The latest such move came last week as the White House announced the formation of an American Climate Corps to recruit 20,000 Americans to install solar and wind systems, rebuild wetlands, restore forests, and more. Are these jobs vital to save as much of the world as we can? Absolutely. But just as victory against the Axis Powers rested on the backs of millions of Americans, and an emergency wartime mobilization from coast to coast, victory against the climate crisis will require exponentially more than 20,000 recruits. Pretending otherwise is not only a failure of imagination, it is a tacit surrender to the greatest threat we have yet faced as a people.
President Biden’s American Climate Corps contains echoes of FDR’s Civilian Conservation Corps, which — as part of the New Deal — put over 3 million American men to work on public lands during the Great Depression. Unlike Biden’s plan, however, FDR seemed to mean business from the start: Within days of the executive order that established the corps, the agency had already recruited its first enrollees; two weeks later, it had opened its first camp, in George Washington National Forest. And just three months after its creation — in an astonishing feat of mobilization — the Civilian Conservation Corps employed over 300,000 Americans at 1,400 camps across the country.

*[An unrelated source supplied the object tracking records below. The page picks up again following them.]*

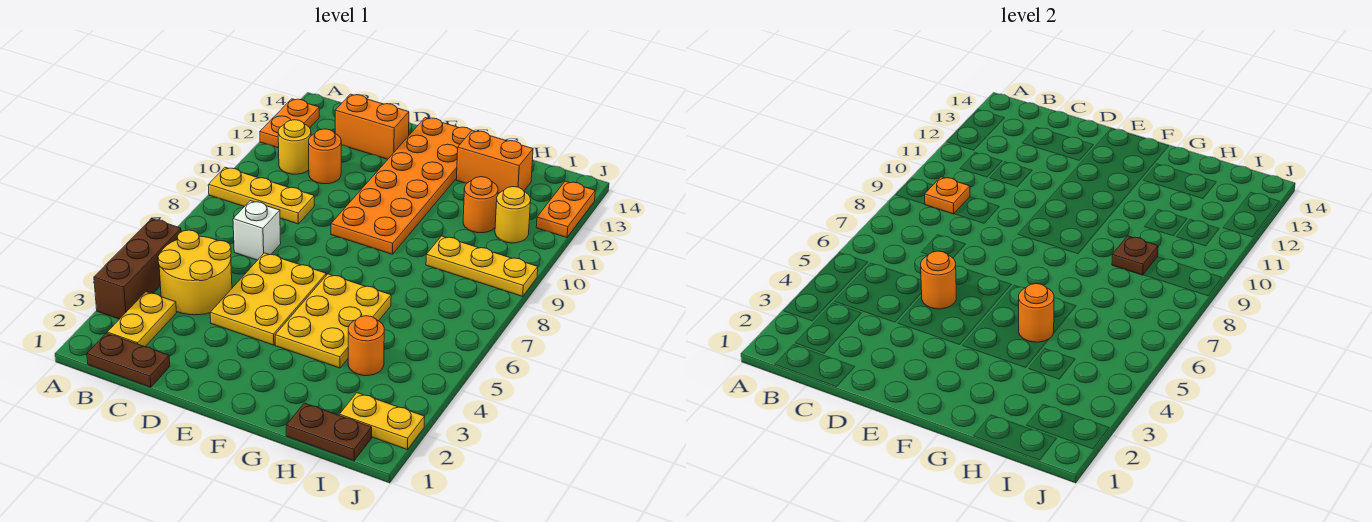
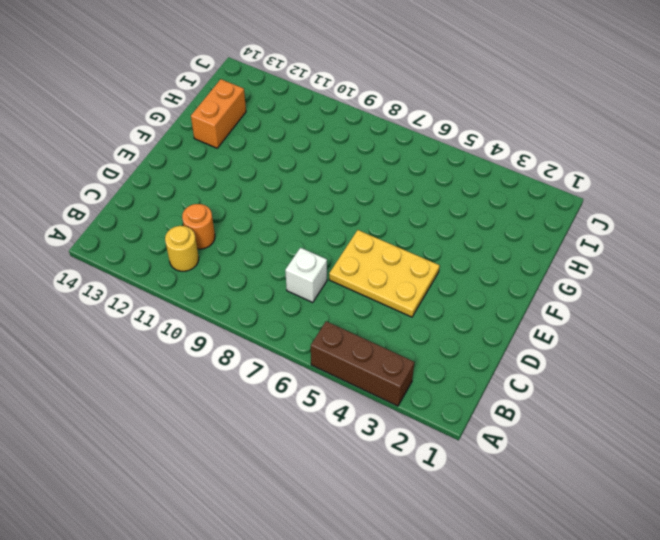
none -> yellow plate A9:C9 level 1
none -> orange plate A12:A13 level 1
none -> brown plate B1:C1 level 1

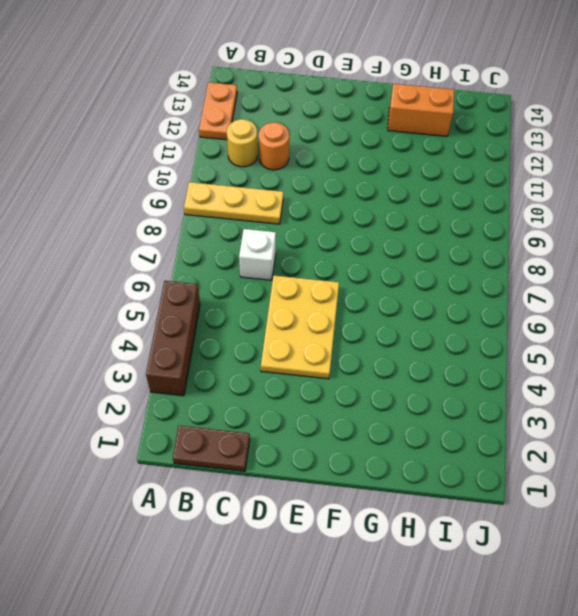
none -> yellow plate B2:B3 level 1
none -> yellow round brick B4:C5 level 1
none -> orange brick C13:D13 level 1

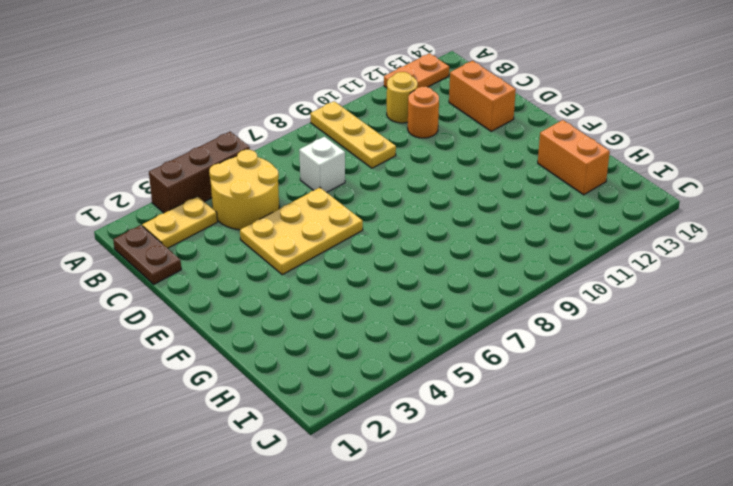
none -> orange plate E9:F14 level 1
none -> yellow plate F4:G6 level 1
none -> brown plate H1:I1 level 1

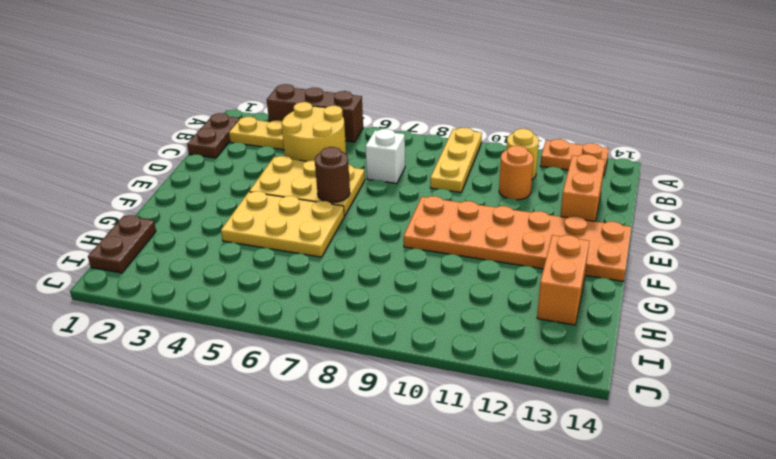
brown round brick E6 level 2 -> none
none -> orange round brick H4 level 1
none -> yellow plate H9:J9 level 1
none -> orange round brick H11 level 1

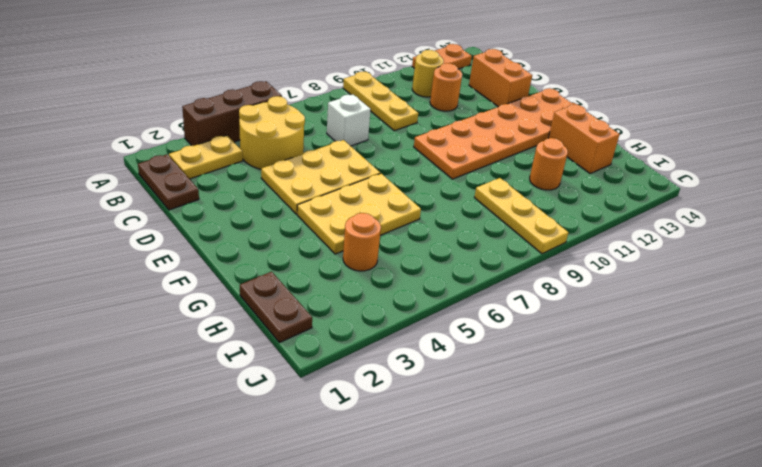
none -> yellow plate I2:J2 level 1
none -> yellow round brick I11 level 1
none -> orange plate J12:J13 level 1

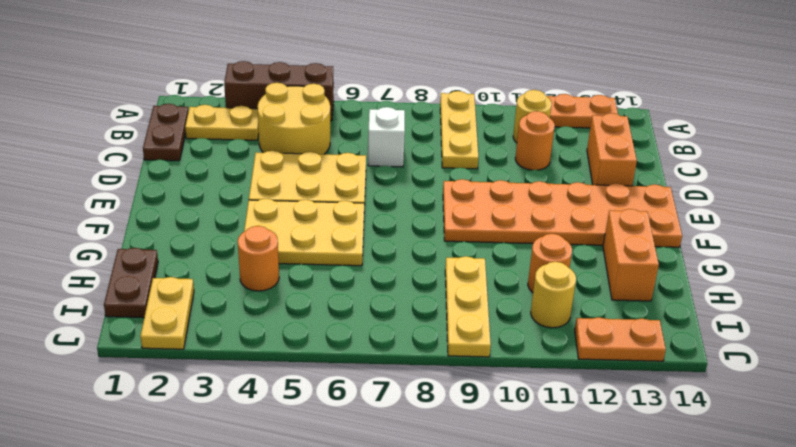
none -> orange plate B9 level 2
none -> orange round brick D5 level 2
none -> orange round brick G5 level 2

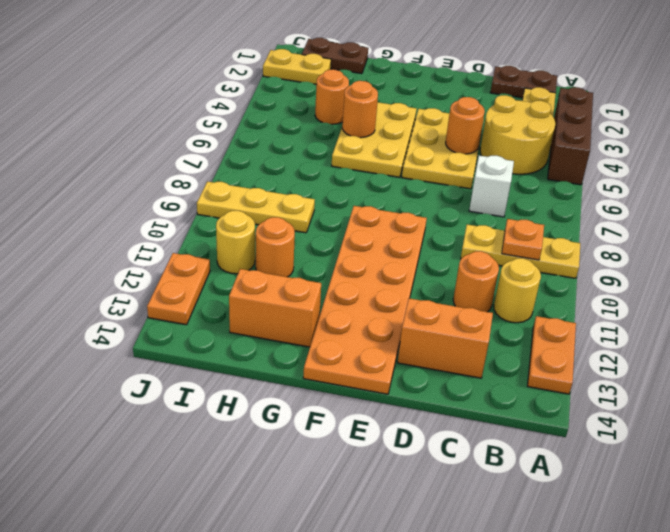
none -> brown plate H9 level 2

By comparison, Biden’s American Climate Corps — also issued by executive order — offers vague timelines and few concrete plans for deployment. In rare cases where details do exist, they are underwhelming; the newly established “Forest Corps,” to take one example, will be tasked with “wildland fire prevention, reforestation, and other natural and cultural resource management projects.” Make no mistake, this is a good proposal that is desperately needed, as evidenced so tragically this summer by the deadly fires in Maui. Yet Biden’s plan calls for hiring just 80 people and “beginning next summer.”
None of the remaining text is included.